RBS slashes backing of oil and gas companies

rbs_logoEdinburgh-based bailed-out Royal Bank of Scotland has reduced its lending to oil and gas companies across the world and doubled its green energy loans in the UK, according to new data.

Provisions made to the UK renewable sector now stand at £1bn a year, data published by The Guardian newspaper shows.

The figures suggest a significant and historic shift for the lender, which is still 73 per cent state-owned, as until recently it was one of the world’s biggest financiers of fossil fuels.

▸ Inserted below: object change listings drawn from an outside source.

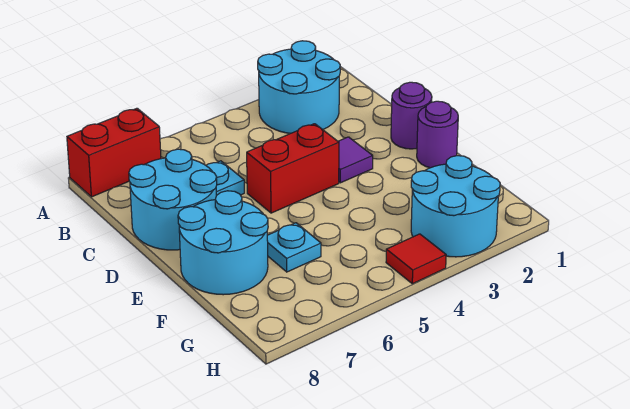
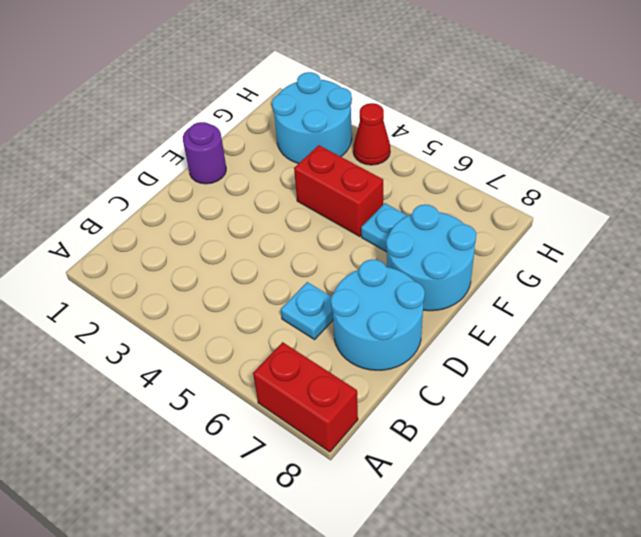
cyan round brick A2:B3 level 1 -> none
purple round brick D1 level 1 -> none
purple tile D3 level 1 -> none
red brick D4:D5 level 1 -> red brick F4:F5 level 1
red tile H4 level 1 -> red cone H4 level 1

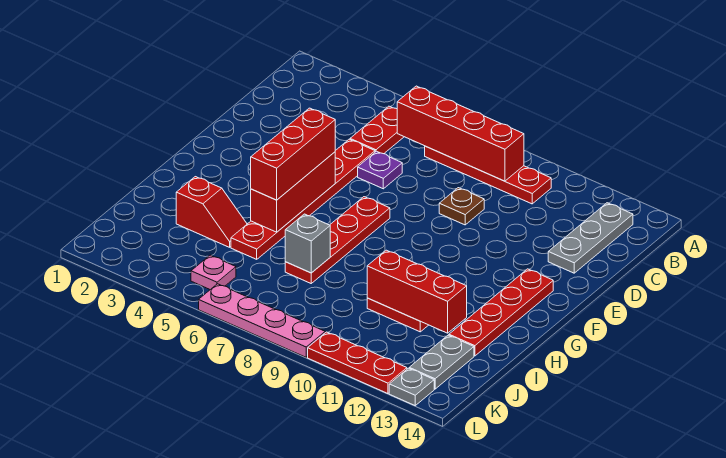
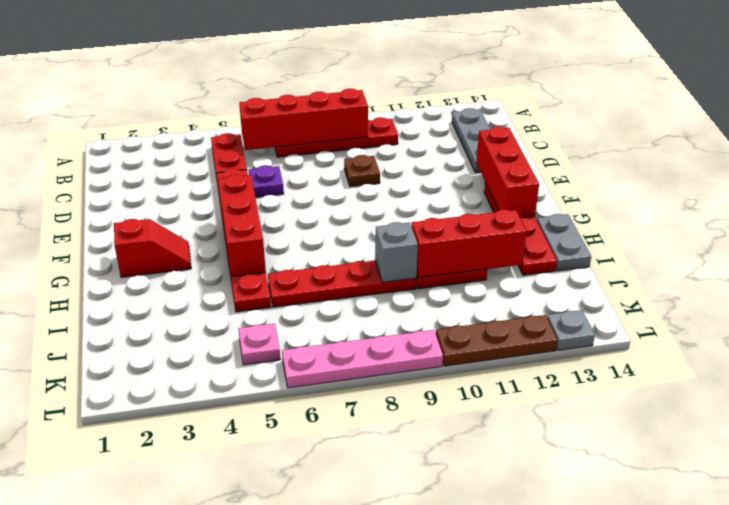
red brick F5:H5 level 3 -> red brick E13:G13 level 2
red plate F7:I7 level 1 -> red plate I6:I9 level 1
red slope I3:I4 level 1 top 3 -> red slope G2:G3 level 1 top 2
grey brick I7 level 2 -> grey brick I9 level 2
grey plate J13:K13 level 1 -> grey plate H14:I14 level 1
red plate L10:L12 level 1 -> brown plate L10:L12 level 1

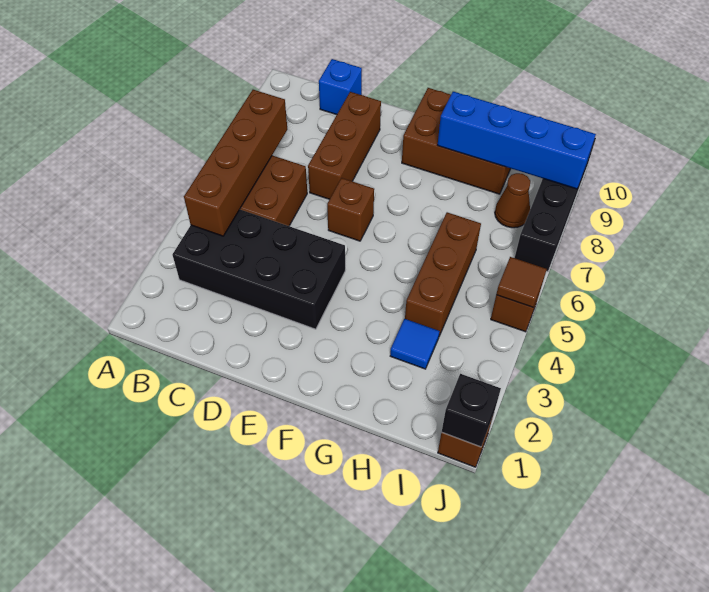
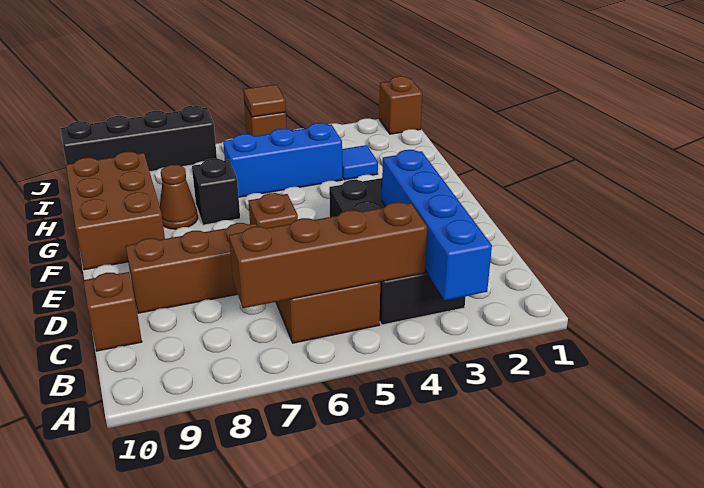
blue brick C10 level 1 -> brown brick C10 level 1
blue brick G9:J9 level 2 -> blue brick A3:D3 level 2
brown brick H4:H6 level 1 -> blue brick H4:H6 level 1
brown cone I8 level 1 -> brown cone G8 level 1
black brick J1 level 2 -> black brick G7 level 1

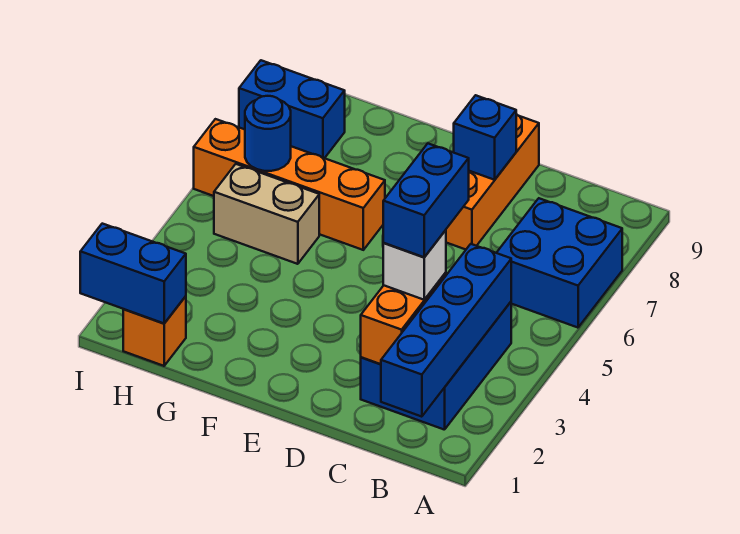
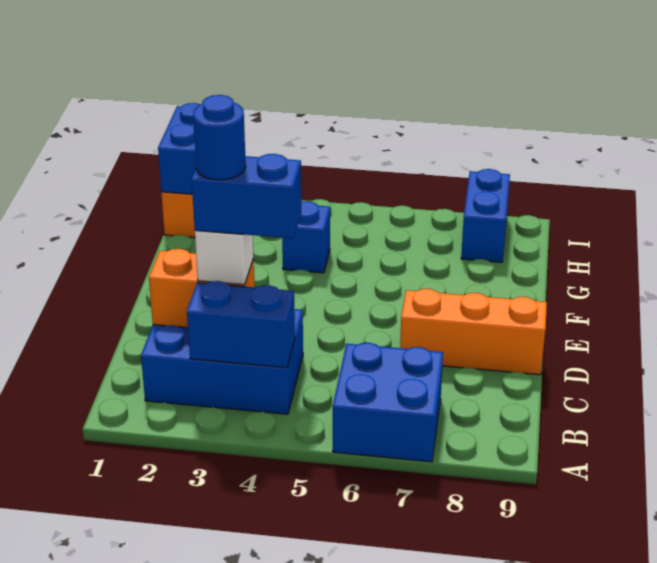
blue brick B1:B4 level 2 -> blue brick B3:B4 level 2
blue brick D8 level 2 -> blue brick G4 level 1
orange brick F6:I6 level 1 -> none
tan brick G5:H5 level 1 -> none
blue round brick H6 level 2 -> blue round brick C3 level 5

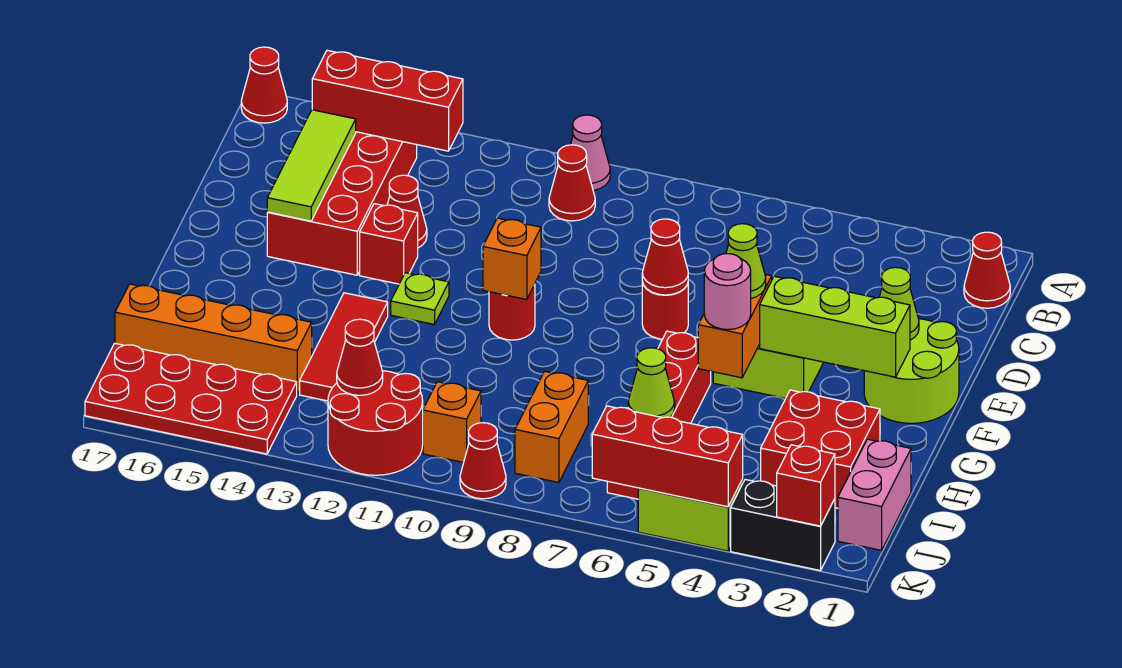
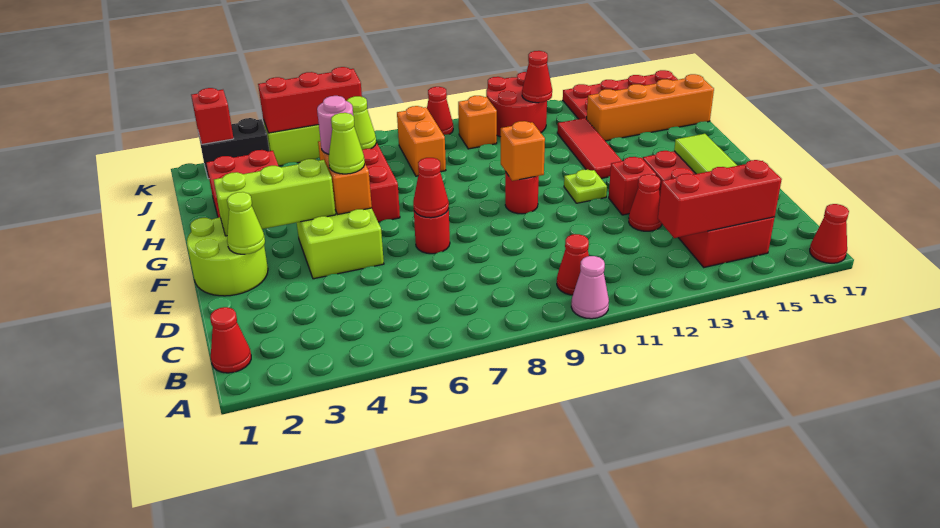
pink brick I1:J1 level 1 -> none

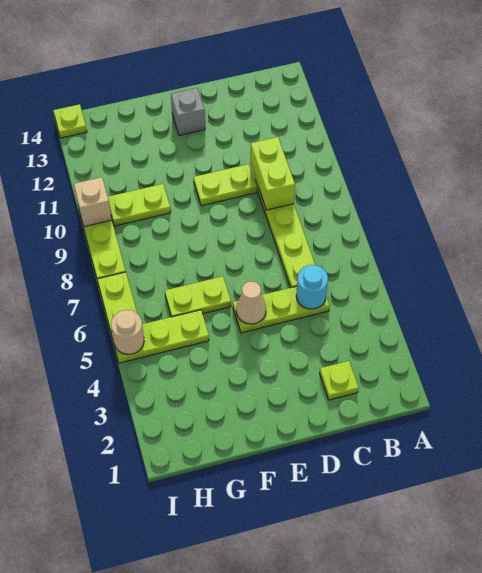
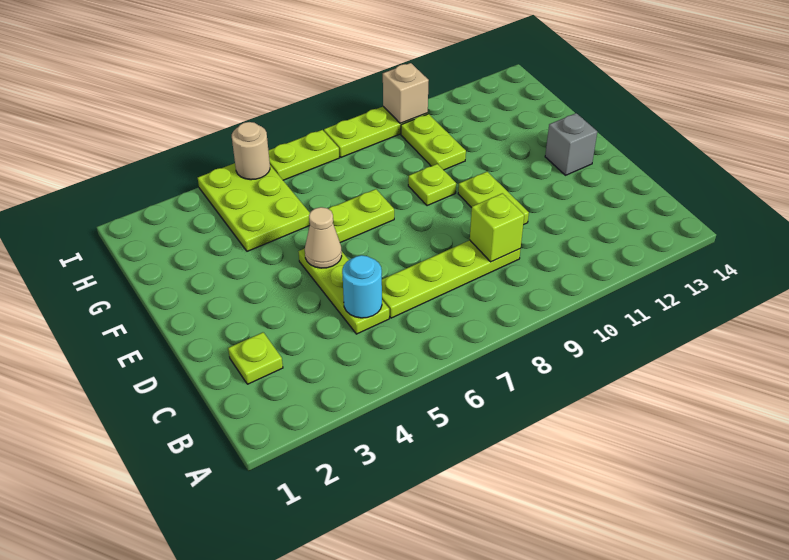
lime brick C9:C10 level 2 -> lime brick C9 level 2
lime plate F6:G6 level 1 -> lime plate F6:F7 level 1
lime plate G5:I5 level 1 -> lime plate G4:I5 level 1
lime plate I14 level 1 -> lime plate F9 level 1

The RBS figures show its global exposure to oil and gas in 2015 fell 70 per cent compared with 2014, down from £22bn to £6.6bn, with exposure to mining and metals, which includes coal, also falling, from £4.7bn to £2.1bn.



The proportion of the bank’s global structured financing – used to fund major projects – also changed, with renewable energy projects accounting for more than 90 per cent in 2015, up from 67 per cent in 2014. In the UK, 100 per cent of the structured financing went to green energy projects. Overall sustainable energy lending doubled in 2015 to £1bn, which according to data from business intelligence firm, InfraDeals made RBS the largest lender to the UK renewable energy sector.

The bank is in the midst of a strategic realignment and charm offensive having been at the centre of numerous banking scandals over recent years and the move away from backing fossil fuels may be seen as a part of this drive, having previously been repeatedly targeted by climate change campaigners.

Ross McEwan
Ross McEwan

The figures largely show a withdrawal from North American and Asian markets as part of chief executive Ross McEwan’s strategic retreat to the bank’s core UK business.

From the start of April, it ended all business in Canada, where it was a significant funder of the heavily polluting tar sands projects.

RBS said it was guided by environmental risks and would not finance any new tar sands projects.

In December the bank ended its lending to mining companies whose sole focus is coal.

However, the reduction also comes amid a global slump in the oil and coal sectors, and declining investment by most financial institutions.

Whether the shift is driven by commercial or environmental considerations is only likely to be known should traditional energy markets recover.

An RBS statement on the figures said: “We are supporting customers in carbon-intensive industries to diversify and move away from the most high-impact activities. We will work with them to try and achieve this, but where the impacts are too high, we have proved we are prepared to withdraw our support.”

Luke Sussams, senior analyst at the finance thinktank Carbon Tracker, said: “It is encouraging that financial institutions are beginning to understand the risks posed to fossil fuels by the low-carbon transition. The true litmus test, however, will be if RBS holds to this lending trend if the crude oil price rebounds in the short term.”